The Tax Season Shuffle

The Tax Season Shuffle

Piggy Bank and Calculator

Photo by Images_of_Money on Flickr

Oh, month of March, how I dread you! This is the time of year when I assemble all of my tax information; I just finished, so all of this is fresh in my mind (and annoyingly in my dreams!). While I really ought to—and every year resolve to—tackle this project in February, I will seek out pretty much every possible diversion (down to pencil sharpening, which I don’t even do during composing procrastination!) to avoid the drudgery. Preparing tax returns is one of my least favorite activities on planet earth.

However, when the organizing and tallying of income and expenses is over, I have nice, neat lists of the previous year’s financial landscape. The good news: my income has gone up (almost) every year I have been claiming independent composer-hood. The less-good news: as one might expect, expenses as a whole also go up! The interesting part, from an “historical” perspective, is how the level and type of expenses have varied over the years; it’s not only a sort of personal financial journal, but also a reflection of changes in technology and in career development. It would be interesting to see a ten-year-or-so analysis of expenses incurred by a selection of self-employed artists at different ages and career stages. A few alterations in my own recent expenses popped out this year:

Postage expenses have plummeted, especially in the past two years.
Hurray for digital submissions! It makes me smile every time an application process can be completed totally within the digital realm, not to mention when a request for music can be fulfilled by attachments and/or links. Weirdly, I still feel like I visit the post office a lot, but I spend less than ¼ of what I used to over the course of 12 months.

The same goes for office supplies.
Again, yay digital submissions! Buying fewer padded envelopes and fewer spindles of blank CD-Rs is wonderful, as is having a little extra shelf and closet space as a result.

Travel expenses have gone down.
This is not so much because I travel any less, but more because travel expenses are more often reimbursed. Needless to say, this is awesome! (Note: Even if airfare and hotel are reimbursed, it’s still possible to deduct the GSA M&IE per diem rates for the days spent away from home.)

Meals and “Entertainment” are up.
Another function of age and career advancement, I suppose, is that now there are more actual work-related meetings over nice meals.
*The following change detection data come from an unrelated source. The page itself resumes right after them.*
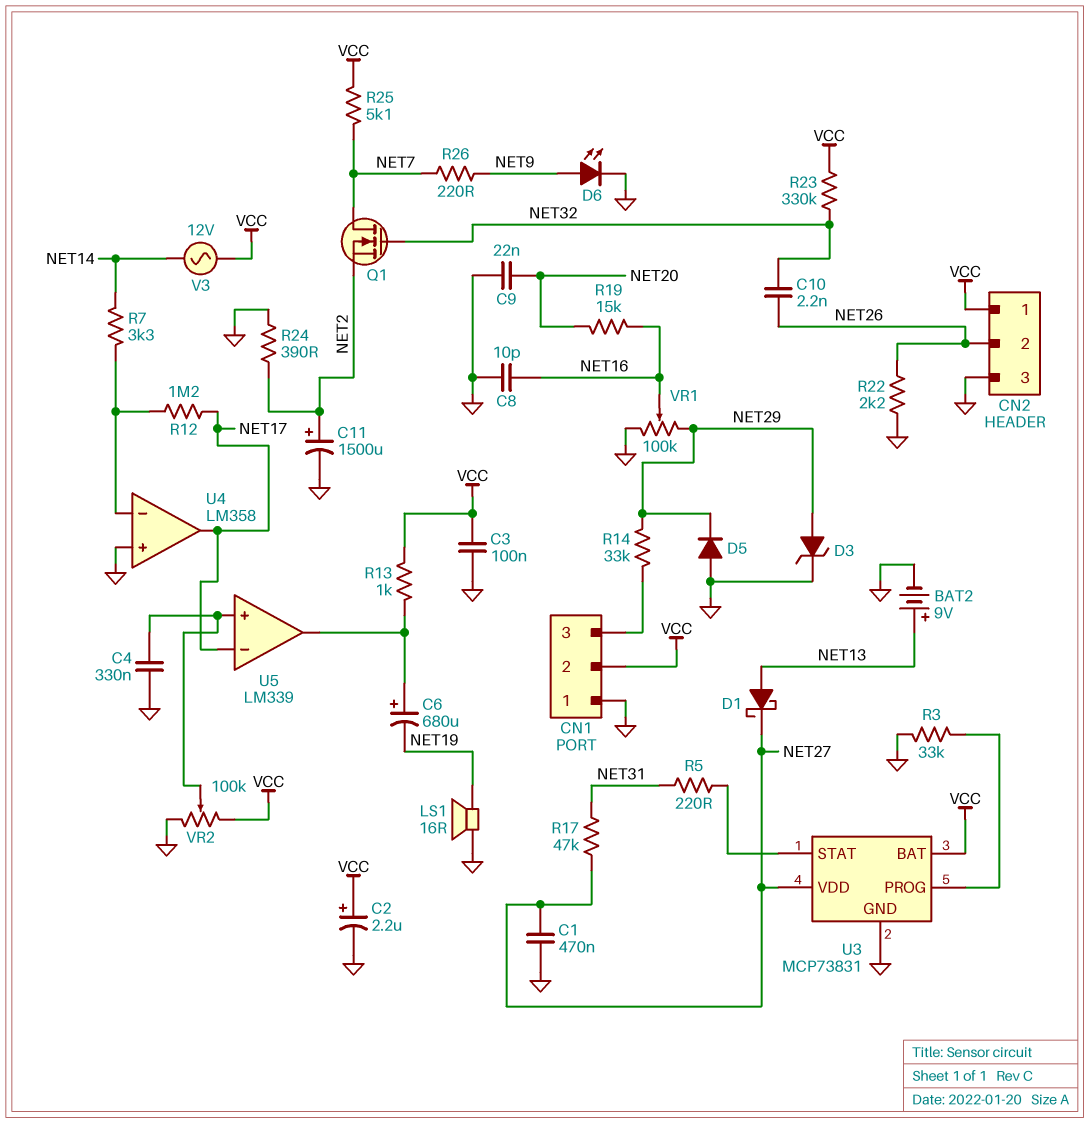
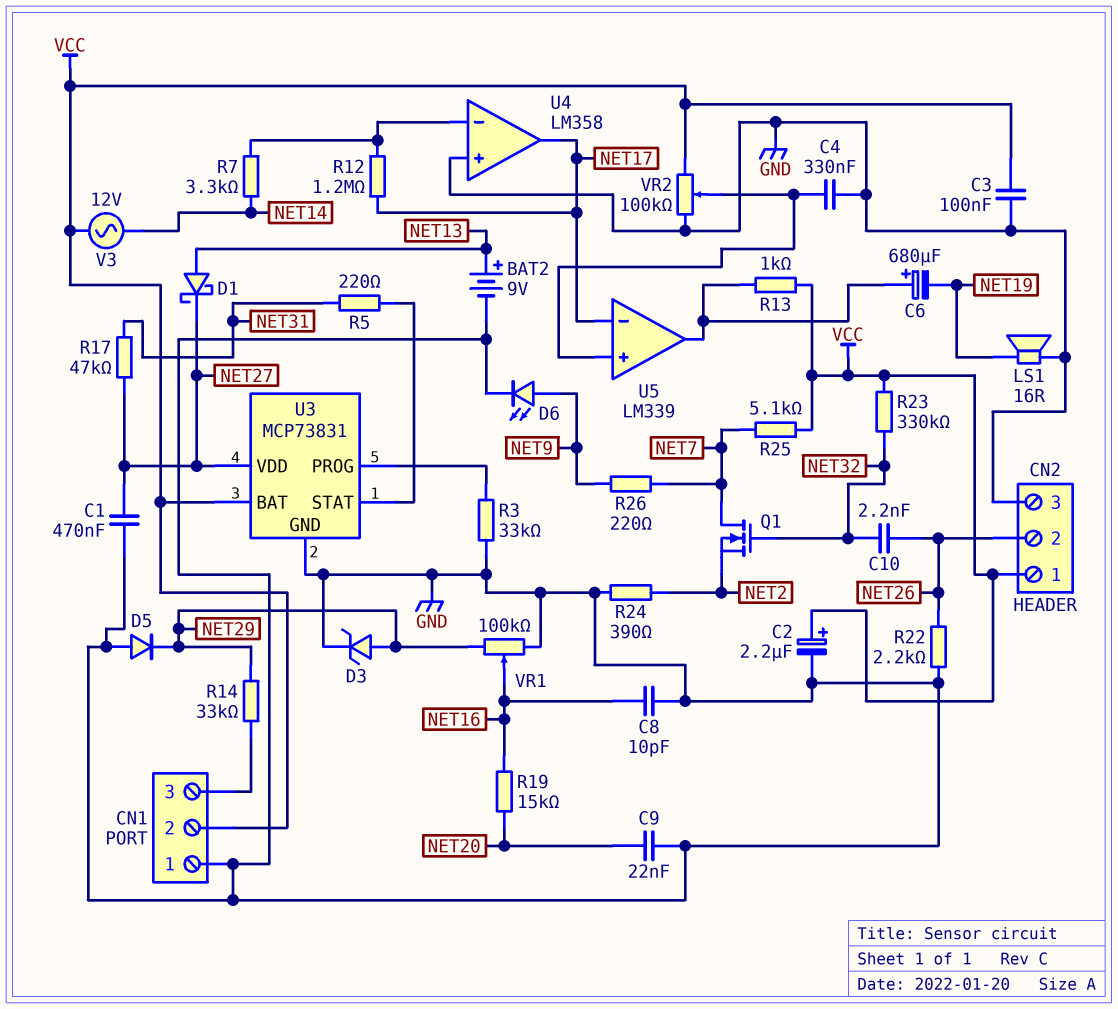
C11: 1500uF (plus NET2, minus GND) -> none

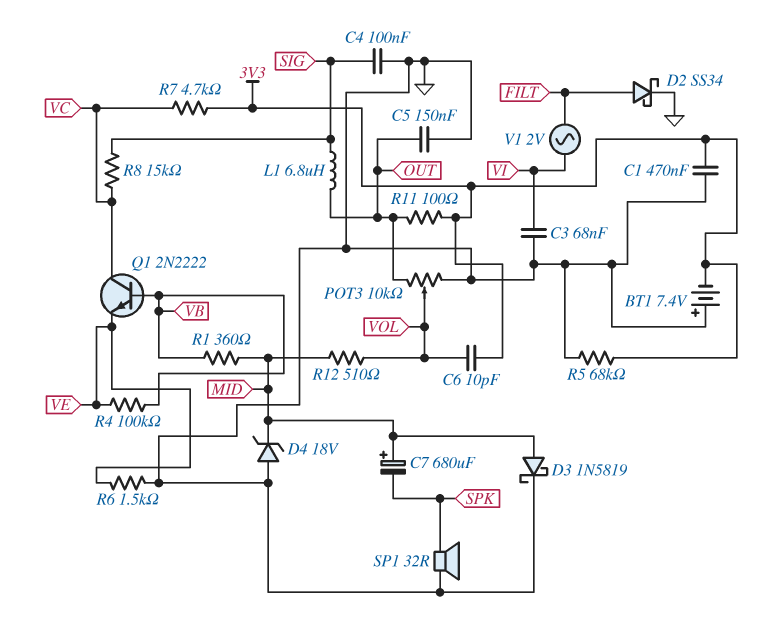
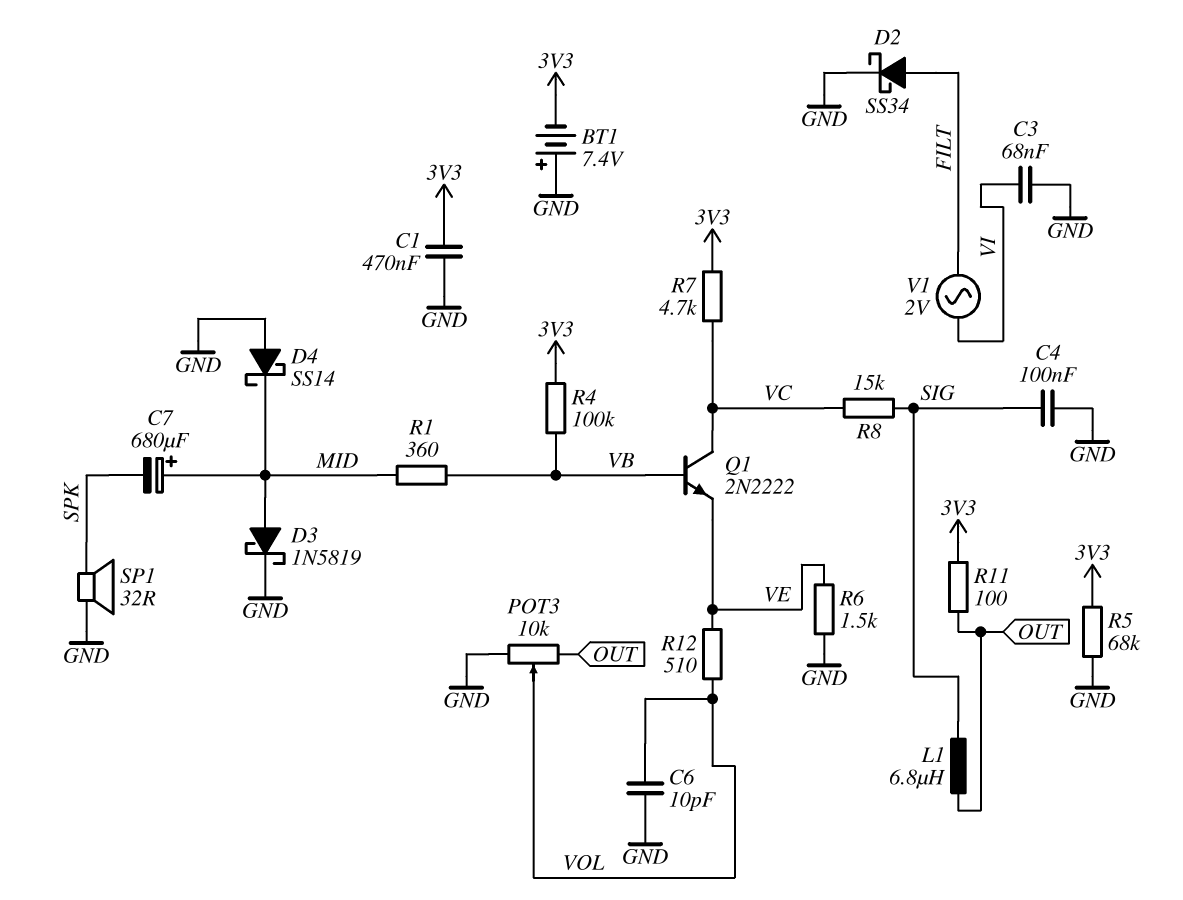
C5: 150nF (GND, OUT) -> none
C6: 10pF (3V3, VOL) -> 10pF (GND, VOL)
D4: zener 18V (A GND, K MID) -> schottky SS14 (A GND, K MID)
R4: 100k (VB, VE) -> 100k (3V3, VB)
R12: 510 (MID, VOL) -> 510 (VE, VOL)

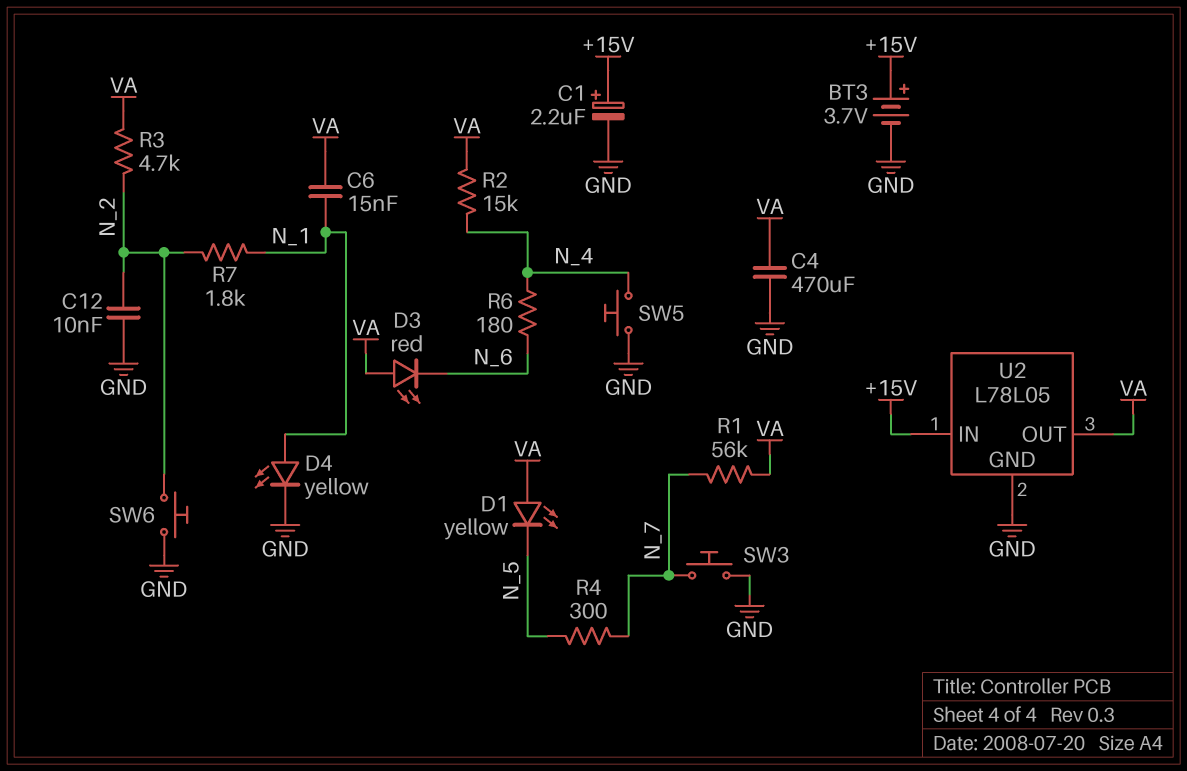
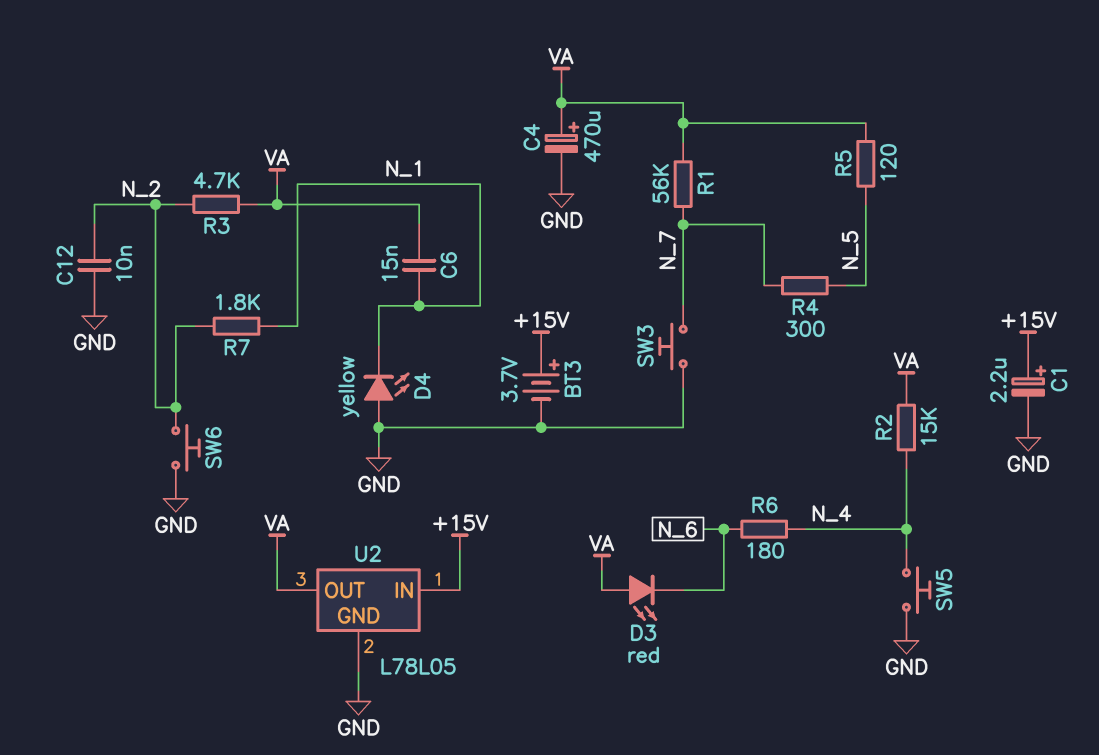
C4: 470uF (GND, VA) -> 470uF (plus VA, minus GND)
D1: LED yellow (A VA, K N_5) -> none
D4: LED yellow (A N_1, K GND) -> LED yellow (A GND, K N_1)
R5: none -> 120 (N_5, VA)

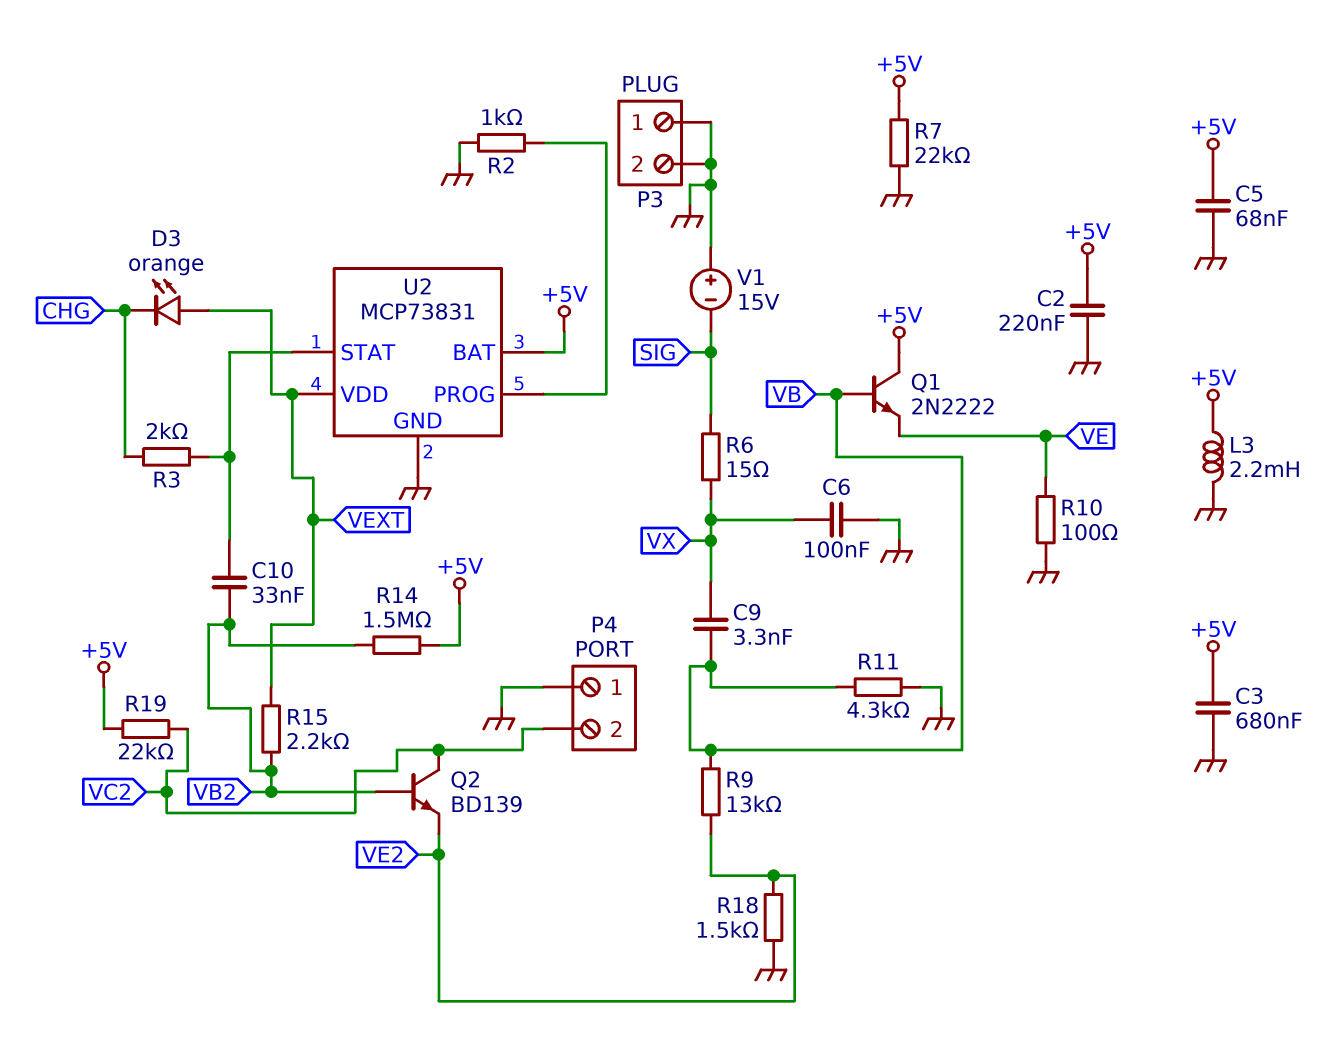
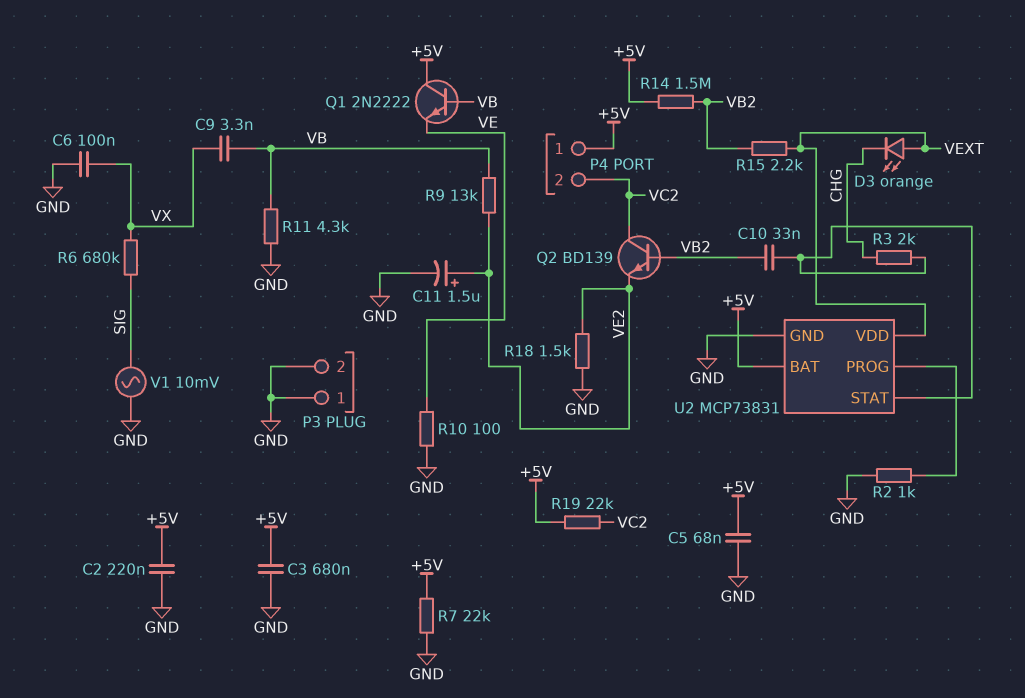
C11: none -> 1.5uF (plus VE2, minus GND)
L3: 2.2mH (+5V, GND) -> none
P4 pin 1: GND -> +5V
R6: 15 (SIG, VX) -> 680k (SIG, VX)
V1: 15V (plus GND, minus SIG) -> AC 10mV (GND, SIG)

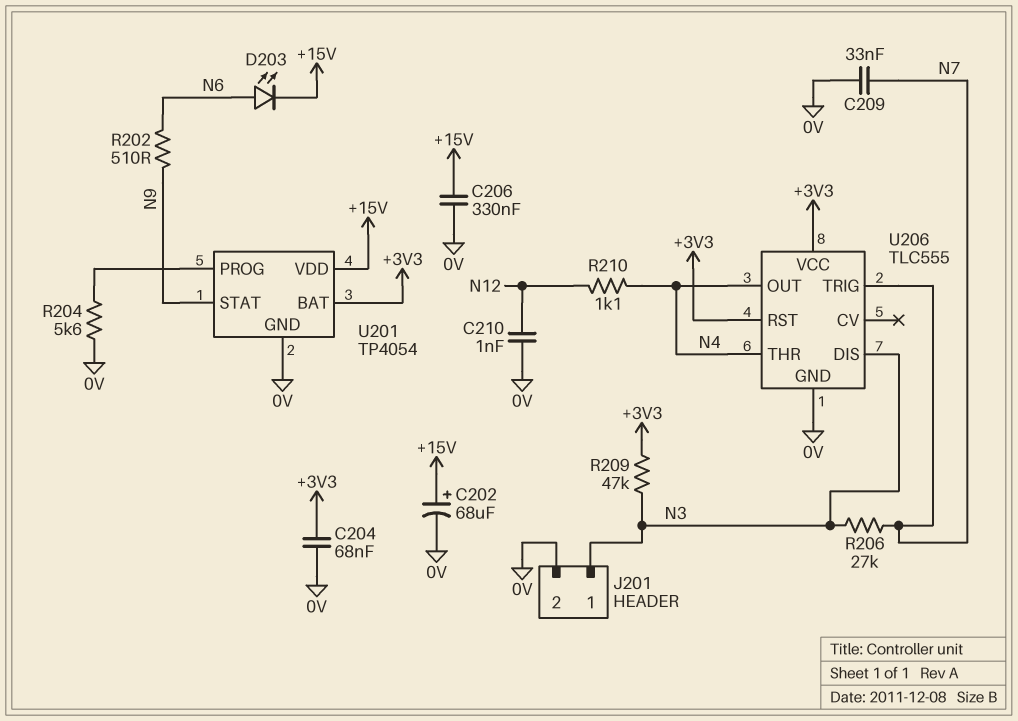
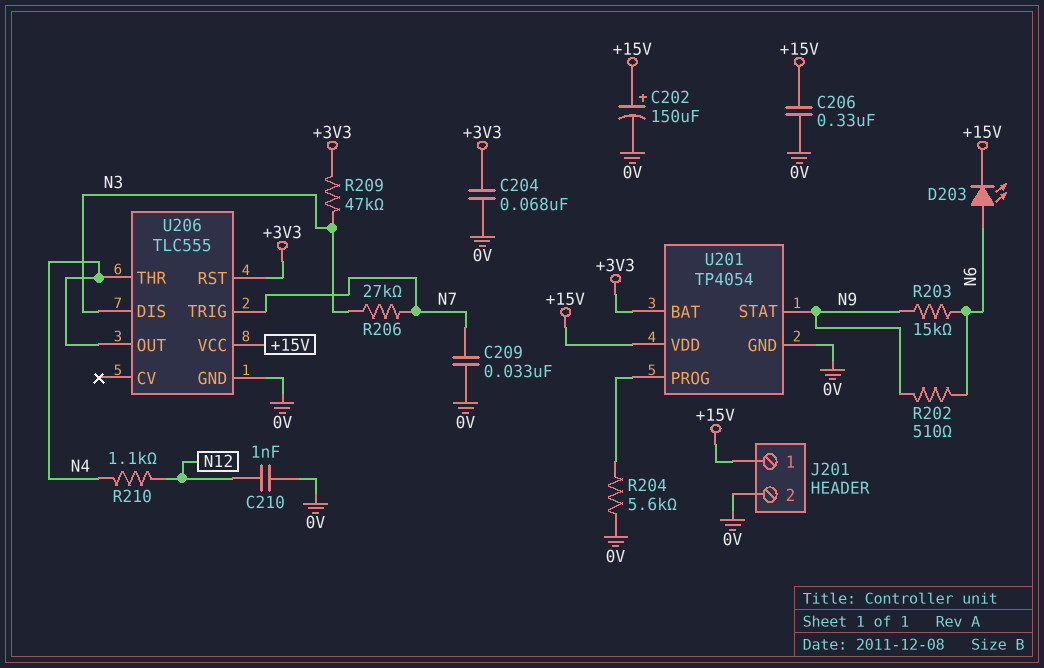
C202: 68uF (plus +15V, minus 0V) -> 150uF (plus +15V, minus 0V)
J201 pin 1: N3 -> +15V
R203: none -> 15k (N6, N9)
U206 pin VCC: +3V3 -> +15V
Contract labor and professional fees are up… a lot.
Sometimes a lawyer needs to be involved in a negotiation. Sometimes a composer needs a copyist. Or a PR consultation. I am accustomed to having a collection of 1099-MISC forms in my tax documents, but 2012 was the first year I have had to prepare them for others!

Anyway, what I’m really curious about is what your methods of keeping track of all this information are. How do you do it? Do you manage your records on a weekly, monthly, or yearly basis? Do you use one software program, several, or maybe just pencil and paper? I find these forms very helpful, but I have a hard time keeping expenses updated on a monthly basis, and end up spending a long time dealing with most of the previous year (which involves information scattered over several sources) in March! Help!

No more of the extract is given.